VGA is good enough for videoconferencing, but it’s barely 0.3MP when used as a camera. So it would still make sense to have the camera/screen facing the user and a higher-resolution camera on the back of the device. Two hi-res cameras, one on each side? Expensive. Moving cameras, twistable prism/mirror, zoom lens? Expensive and it would need moving parts… the iPhone is certainly a further design move towards having no moving parts at all, not even buttons if possible.

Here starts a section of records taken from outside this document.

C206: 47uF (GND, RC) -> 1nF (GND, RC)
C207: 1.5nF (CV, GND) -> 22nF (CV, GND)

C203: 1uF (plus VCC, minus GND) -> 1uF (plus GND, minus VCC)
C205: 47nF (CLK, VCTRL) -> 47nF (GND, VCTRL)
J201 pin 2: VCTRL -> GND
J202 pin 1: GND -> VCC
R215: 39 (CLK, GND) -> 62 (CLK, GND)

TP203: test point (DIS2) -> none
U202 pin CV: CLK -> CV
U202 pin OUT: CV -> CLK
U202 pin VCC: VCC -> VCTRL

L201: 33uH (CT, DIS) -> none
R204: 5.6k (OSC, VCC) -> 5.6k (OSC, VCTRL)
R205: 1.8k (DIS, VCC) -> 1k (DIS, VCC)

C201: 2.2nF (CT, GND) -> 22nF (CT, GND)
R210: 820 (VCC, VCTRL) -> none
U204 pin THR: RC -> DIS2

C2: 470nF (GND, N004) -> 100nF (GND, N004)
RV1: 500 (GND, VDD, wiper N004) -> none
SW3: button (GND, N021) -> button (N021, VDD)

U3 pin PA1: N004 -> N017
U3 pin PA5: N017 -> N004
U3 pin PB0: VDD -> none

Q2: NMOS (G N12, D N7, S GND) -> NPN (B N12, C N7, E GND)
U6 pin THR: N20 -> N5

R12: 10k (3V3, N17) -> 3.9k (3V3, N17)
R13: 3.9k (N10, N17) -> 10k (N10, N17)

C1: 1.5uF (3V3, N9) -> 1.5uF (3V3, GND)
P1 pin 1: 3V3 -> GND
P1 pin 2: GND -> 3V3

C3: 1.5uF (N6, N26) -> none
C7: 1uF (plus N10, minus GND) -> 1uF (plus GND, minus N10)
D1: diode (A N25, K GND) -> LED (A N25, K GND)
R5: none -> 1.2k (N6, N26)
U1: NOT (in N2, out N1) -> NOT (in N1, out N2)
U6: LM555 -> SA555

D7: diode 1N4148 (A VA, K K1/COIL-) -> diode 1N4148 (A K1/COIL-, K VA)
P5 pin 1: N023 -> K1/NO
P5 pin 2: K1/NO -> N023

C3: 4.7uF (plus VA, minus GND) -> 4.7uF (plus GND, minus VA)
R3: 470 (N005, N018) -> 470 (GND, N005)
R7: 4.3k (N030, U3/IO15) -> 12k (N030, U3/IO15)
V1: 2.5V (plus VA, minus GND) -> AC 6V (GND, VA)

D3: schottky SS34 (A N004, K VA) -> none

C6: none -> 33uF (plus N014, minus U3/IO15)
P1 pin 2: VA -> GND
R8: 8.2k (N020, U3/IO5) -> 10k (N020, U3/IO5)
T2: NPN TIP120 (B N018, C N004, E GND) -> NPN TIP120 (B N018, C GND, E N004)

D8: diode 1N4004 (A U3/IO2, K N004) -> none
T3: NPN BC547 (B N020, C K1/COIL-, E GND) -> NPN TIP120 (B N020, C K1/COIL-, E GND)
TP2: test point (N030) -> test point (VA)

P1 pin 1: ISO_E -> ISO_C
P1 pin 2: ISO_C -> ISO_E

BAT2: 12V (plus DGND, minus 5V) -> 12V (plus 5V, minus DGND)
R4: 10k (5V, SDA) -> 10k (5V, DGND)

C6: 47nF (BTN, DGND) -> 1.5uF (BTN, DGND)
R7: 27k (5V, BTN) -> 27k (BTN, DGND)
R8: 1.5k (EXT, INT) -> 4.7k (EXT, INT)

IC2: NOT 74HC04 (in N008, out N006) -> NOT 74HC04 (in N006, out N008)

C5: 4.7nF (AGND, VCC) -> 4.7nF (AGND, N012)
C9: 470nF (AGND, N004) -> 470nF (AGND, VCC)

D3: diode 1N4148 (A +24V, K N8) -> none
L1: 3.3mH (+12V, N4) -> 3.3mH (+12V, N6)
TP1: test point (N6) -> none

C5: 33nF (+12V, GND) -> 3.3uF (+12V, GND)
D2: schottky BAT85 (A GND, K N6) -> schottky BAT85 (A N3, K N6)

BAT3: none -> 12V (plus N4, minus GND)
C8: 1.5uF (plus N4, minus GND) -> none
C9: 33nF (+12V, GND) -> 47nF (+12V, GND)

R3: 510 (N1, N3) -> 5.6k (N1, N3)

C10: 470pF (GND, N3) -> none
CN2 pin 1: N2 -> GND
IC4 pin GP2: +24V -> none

Speaking of moving parts, I’ve been told that practically everywhere it’s mandated that a phone’s SIM card be user-removable. I’ve checked the keynote and at the 39:20 mark Steve Jobs, discussing the top of the iPhone, says that there’s a “tray for the SIM card”. However, no opening, slot or door is visible. Sure, that might have been left out of the few prototypes – some reports say there are only a handful in existence. And the seam on the back of the device, between the black part and the metal, looks unusually wide; perhaps the phone slides apart there. If so, having a removable battery there would incur little extra cost, incidentally removing one of the objections that have been voiced.

In any event, much may change in the 5 months before the final model is in the stores, so I’d say both the doomsayers and the fanatics need to take a step back and relax for now.

Personally, I’m much more interested in the implications of “OS X” and the iPhone UI for Leopard. The zoom in/out gestures can now be seen as an evolution of the recently introduced control/scroll wheel zooming feature in Tiger. Couple that with higher pixel densitie, a fully resolution-independent interface and a larger trackpad on laptops (and perhaps a trackpad-like area on desktop keyboards or desktop mice?), and you’ll have easy zooming built into all versions of OS X/Leopard.

Still on the OS X topic, several people are swearing that the TV also runs OS X. While I’ve been unable to find any mention of this in either the keynote or Apple’s site, it would make sense. Unfortunately at the Apple booth at Macworld, people weren’t allowed to look at the configuration screen.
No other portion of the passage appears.